As noted earlier arthroscopy is not a substitute for sound clinical judgment. Surgical intervention is proscribed for joint conditions amenable to medical management, such as the arthralgias associated with hepatitis or colitis. Similarly, hip pain referred from other sources precludes surgery, such as compression fracture of L1. (See Chapters 2 and 4.)

Periarticular conditions such as stress fractures of the femoral neck, insufficiency fractures of the pubic ischium, and transient osteoporosis are best treated by non-endoscopic means.

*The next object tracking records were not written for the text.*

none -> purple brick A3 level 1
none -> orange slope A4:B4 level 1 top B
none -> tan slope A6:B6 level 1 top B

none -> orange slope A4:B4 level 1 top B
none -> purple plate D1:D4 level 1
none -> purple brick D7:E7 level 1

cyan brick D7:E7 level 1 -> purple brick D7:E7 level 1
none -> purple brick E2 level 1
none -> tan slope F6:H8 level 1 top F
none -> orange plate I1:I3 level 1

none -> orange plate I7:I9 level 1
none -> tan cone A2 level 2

Certain joint conditions, in the absence of mechanical symptoms, do not warrant arthroscopy. These include os-teonecrosis and synovitis.

Acute skin lesions or ulceration, especially in the vicinity of anterior or lateral portals, would proscribe arthroscopy. In addition, sepsis with accompanying osteomyelitis or abscess formation requires open surgery.

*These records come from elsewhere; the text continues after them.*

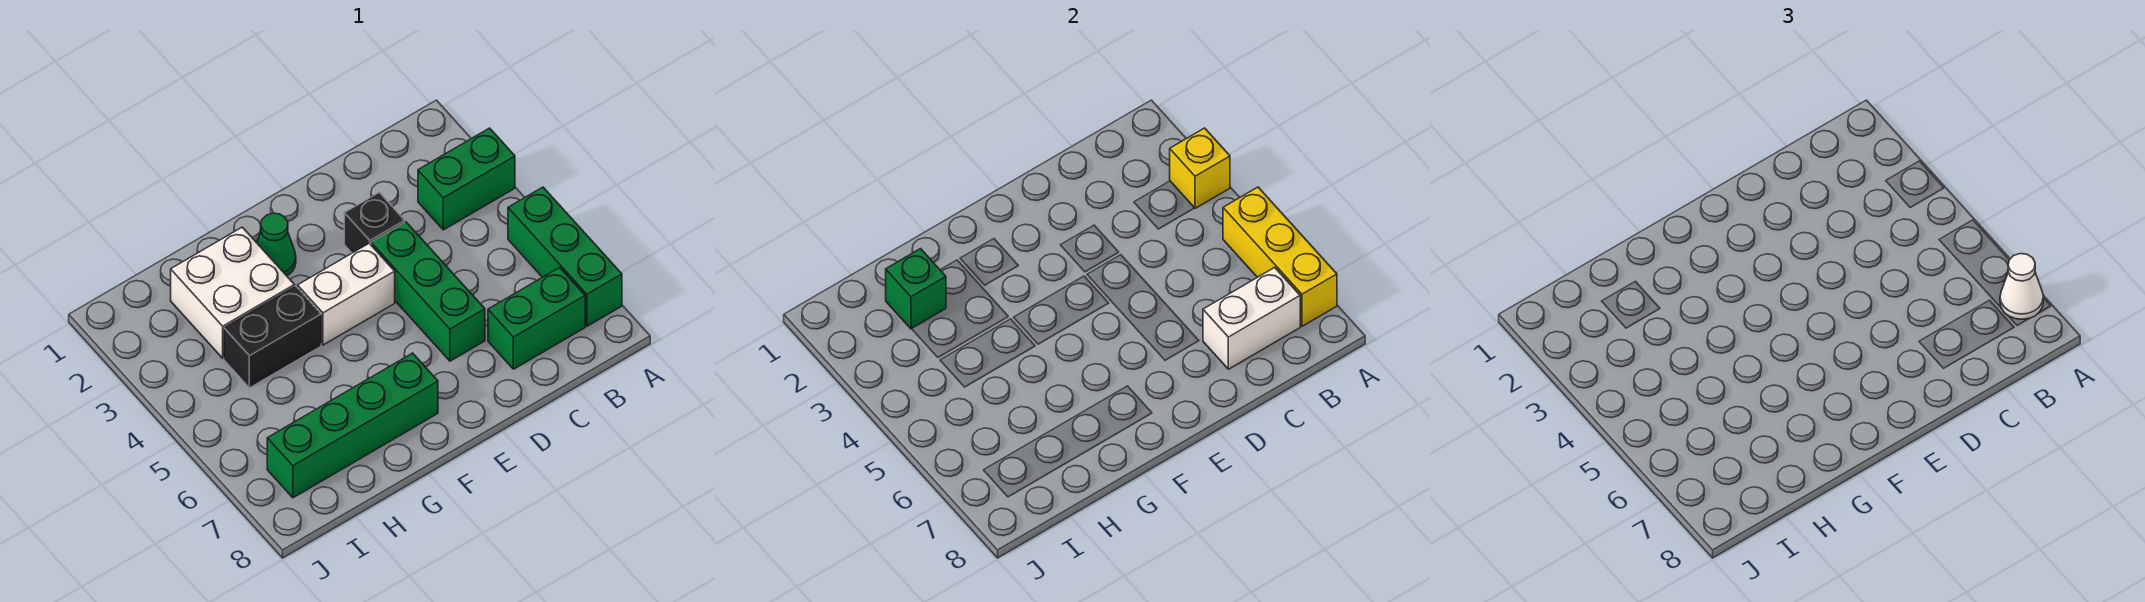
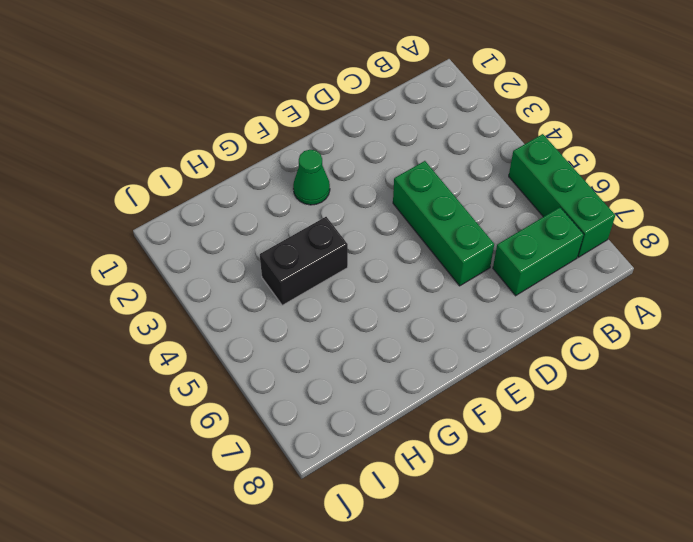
none -> green brick A3:B3 level 1
none -> black brick D3 level 1
none -> white brick E4:F4 level 1

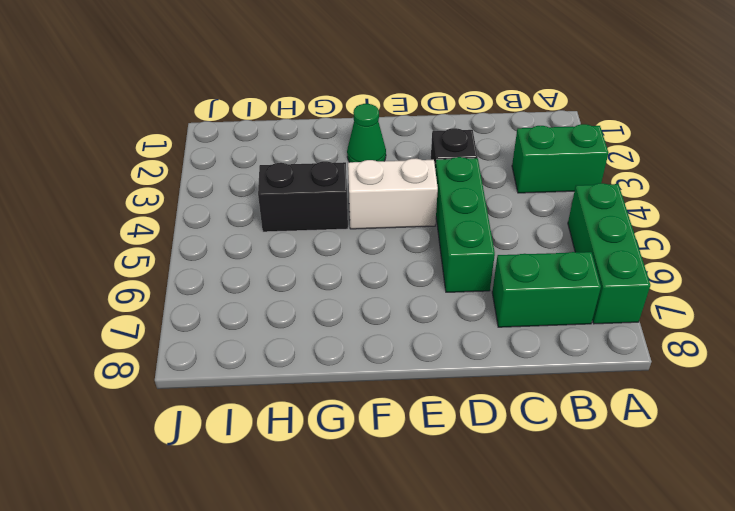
none -> green brick F7:I7 level 1
none -> white brick G2:H3 level 1
none -> yellow brick A3 level 2

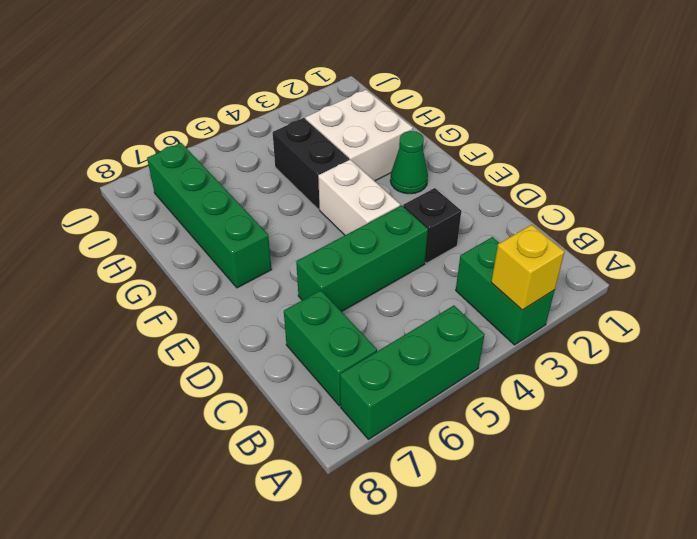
none -> yellow brick A5:A7 level 2
none -> white brick B7:C7 level 2
none -> green brick H2 level 2

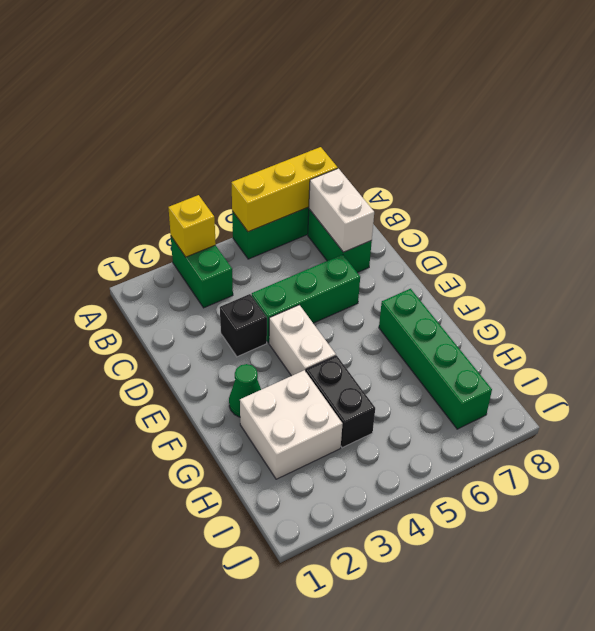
none -> green brick H2 level 2
none -> white cone A7 level 3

Conditions that limit the potential for hip distraction may also preclude arthroscopy. These include joint ankylosis, dense heterotopic bone formation, or significant protrusio.

Morbid obesity is a relative contraindication for arthros-copy, not only because of distraction limitations but also because of the requisite length of the instruments necessary to access and maneuver within the deeply receded joint. Finally, advanced osteoarthritis is, in the author's opinion, a contraindication for arthroscopy, as noted earlier.